Elle tremblait malgré la douceur de la nuit. Je passai le bras autour de ses épaules.
— J’ai souvent peur de m’endormir, reprit-elle, car mes rêves sont terrifiants.
— Non, Hendy ! Non !
Je la serrai dans mes bras. Sa douleur devint ma douleur ; la joie que mon rêve m’avait apportée s’évanouit totalement, et il ne me resta qu’un sentiment de culpabilité de lui avoir causé cette peine en m’efforçant de partager ma joie avec elle. Mais je ne lui dis rien, sachant que cela ne ferait qu’aggraver les choses. Elle se calma peu à peu et se serra tout contre moi.

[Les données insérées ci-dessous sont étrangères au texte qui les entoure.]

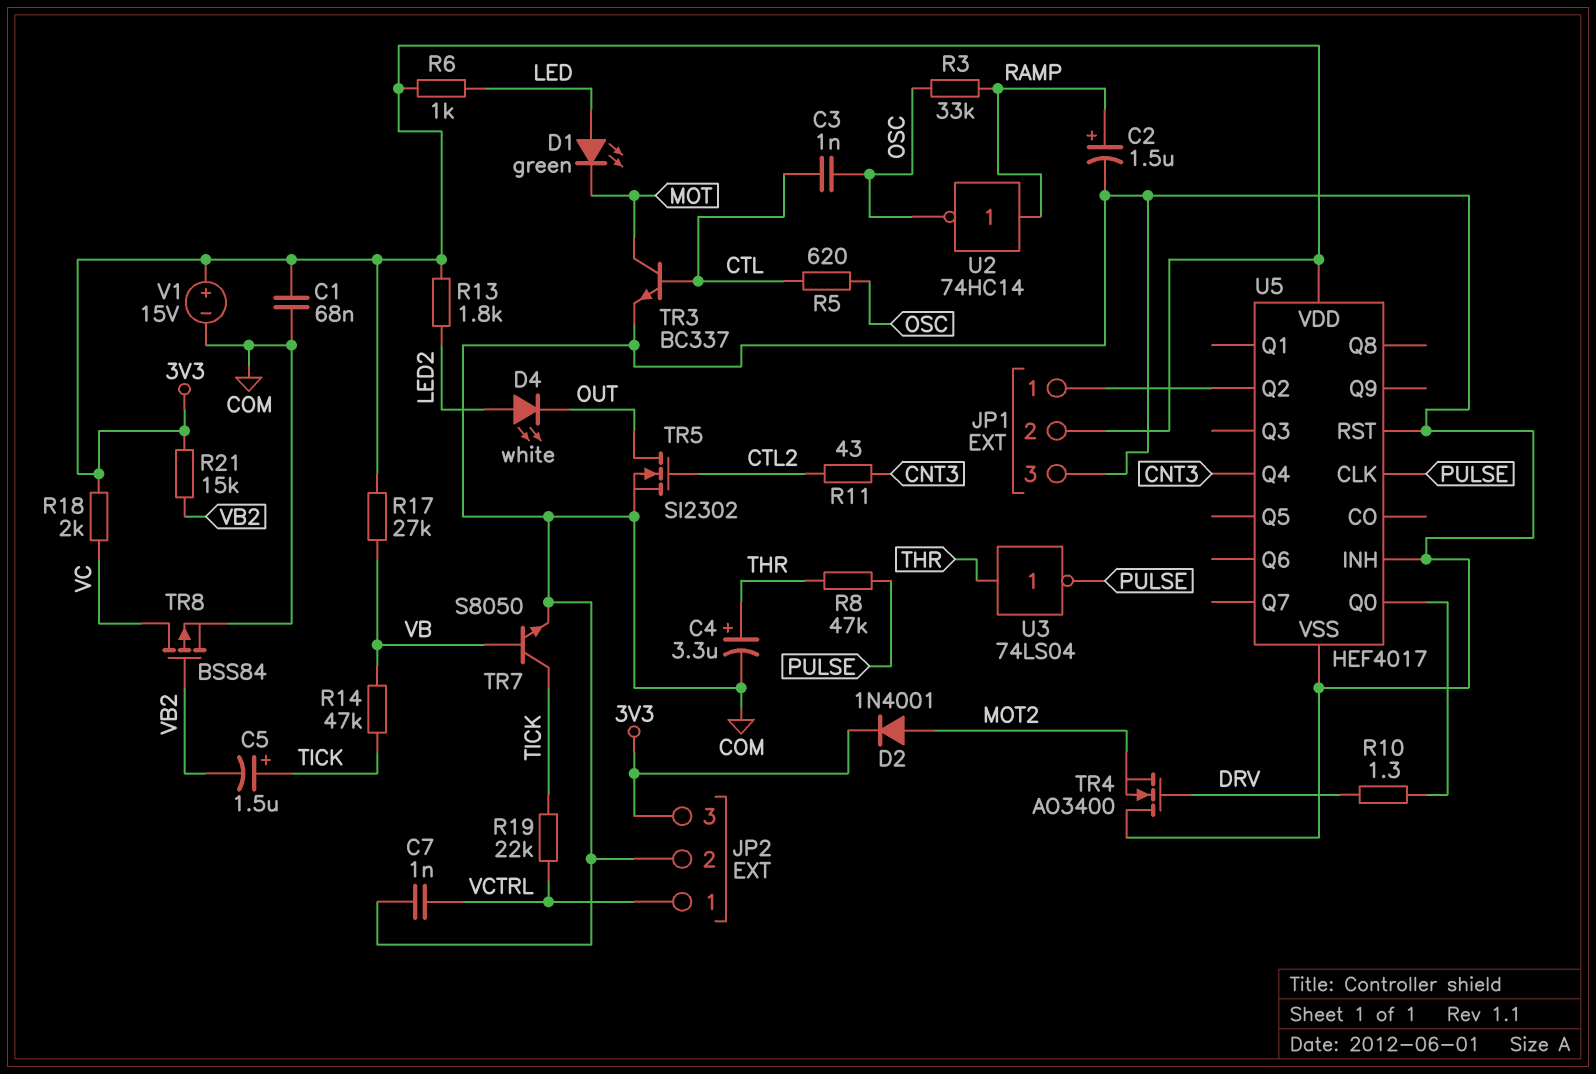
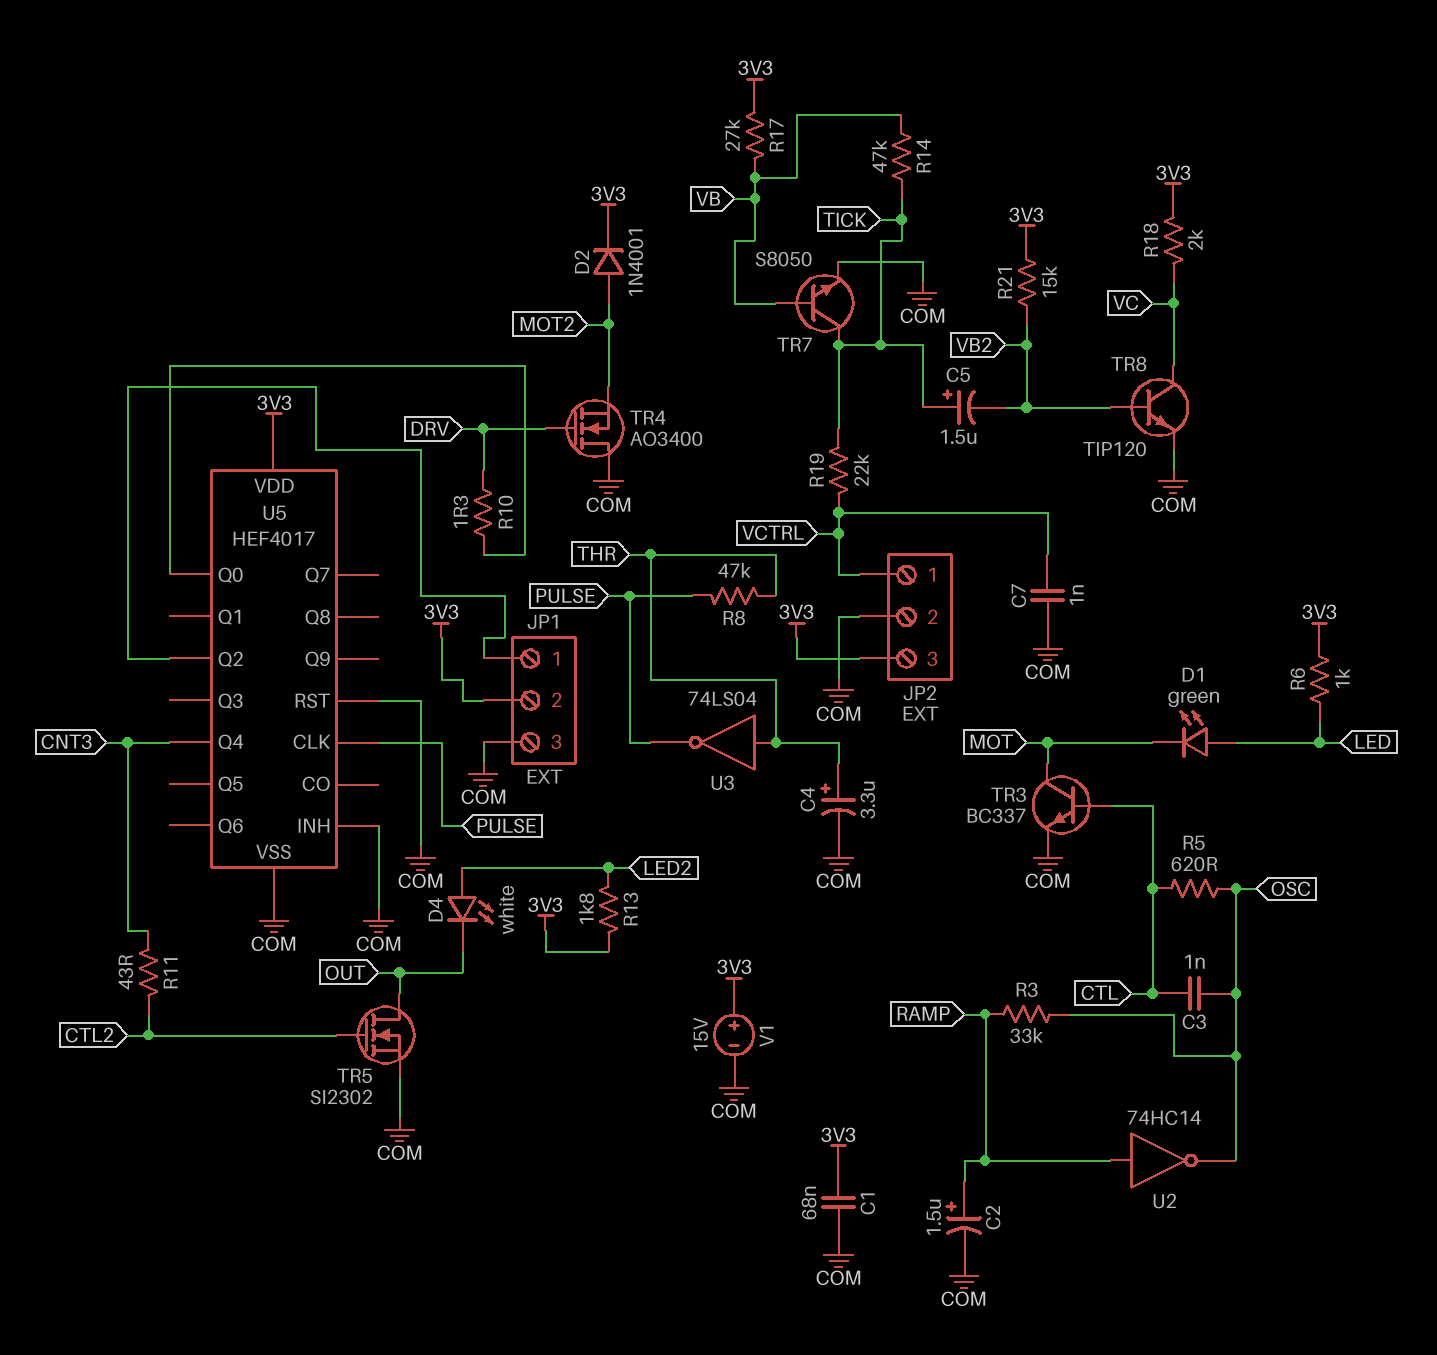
TR8: PMOS BSS84 (G VB2, D VC, S COM) -> NPN TIP120 (B VB2, C VC, E COM)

— Je suis désolée, Poilar, dit-elle très doucement. Parle-moi encore de ce que tu as vu.
— Je ne me souviens de rien d’autre.
— Mais tout ce que tu as vu était beau, tout était merveilleux ?
— Oui, répondis-je, car je ne voulais pas lui mentir.
— Même le Vengeur ?
— Oui, même lui. Son aspect était effrayant, mais il n’a rien à voir avec les images que nous faisons de lui. Bien sûr qu’il était effrayant, mais il était beau aussi. Car ce sont tous des dieux réunis en un même lieu où ils vivent en harmonie.

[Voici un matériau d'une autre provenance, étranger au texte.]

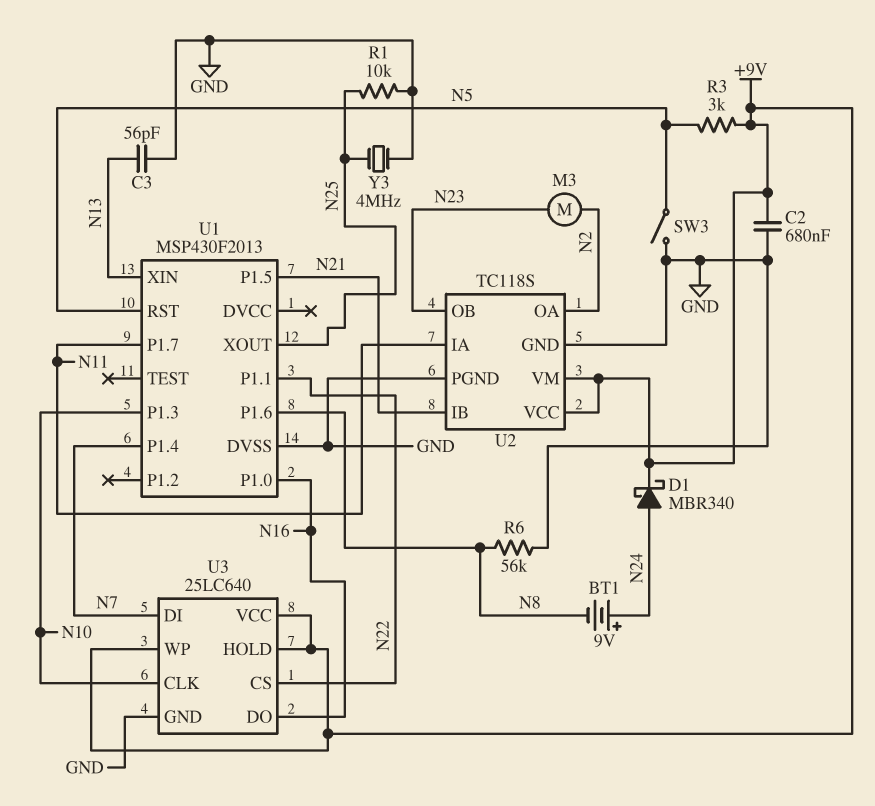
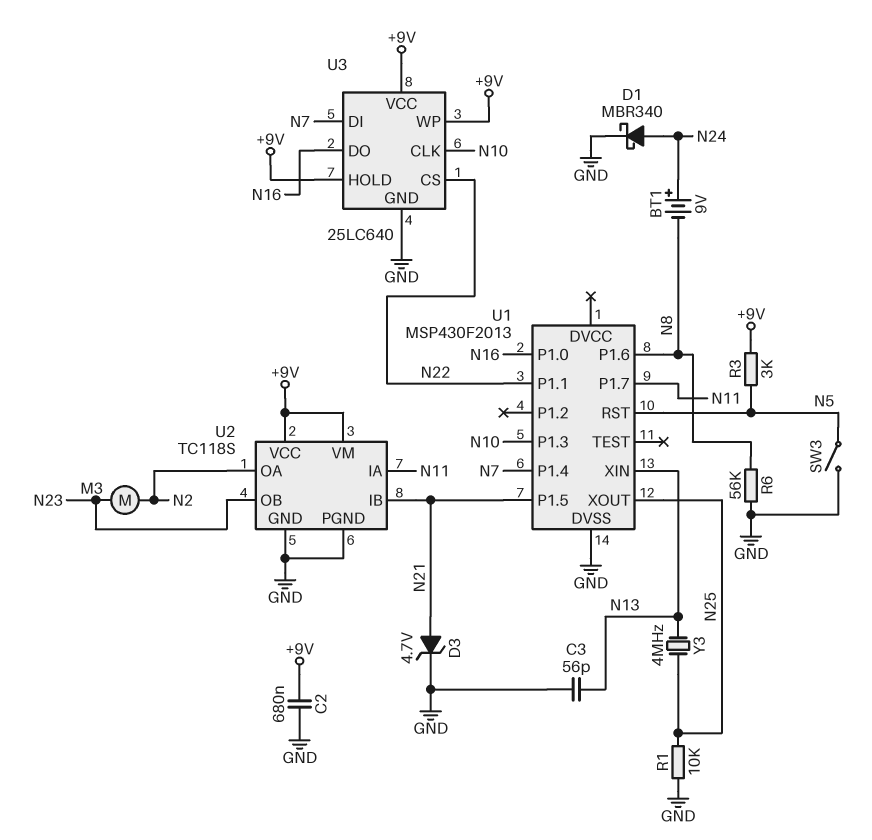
D1: schottky MBR340 (A N24, K +9V) -> schottky MBR340 (A N24, K GND)
D3: none -> zener 4.7V (A N21, K GND)
Y3: 4MHz (GND, N25) -> 4MHz (N13, N25)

J’aurais pu lui en dire plus sur ce que j’avais vu, car, même si la vision s’était évanouie, les sentiments qu’elle avait fait naître dans mon esprit bouillonnaient encore en moi. Mais j’avais peur de lui faire encore du mal.
— Veux-tu que je te raconte un rêve que j’ai fait il y a un certain temps ? dit-elle au bout d’un moment, d’une voix qui semblait moins s’adresser à moi qu’au ciel vers lequel elle était tournée, comme elle le faisait souvent.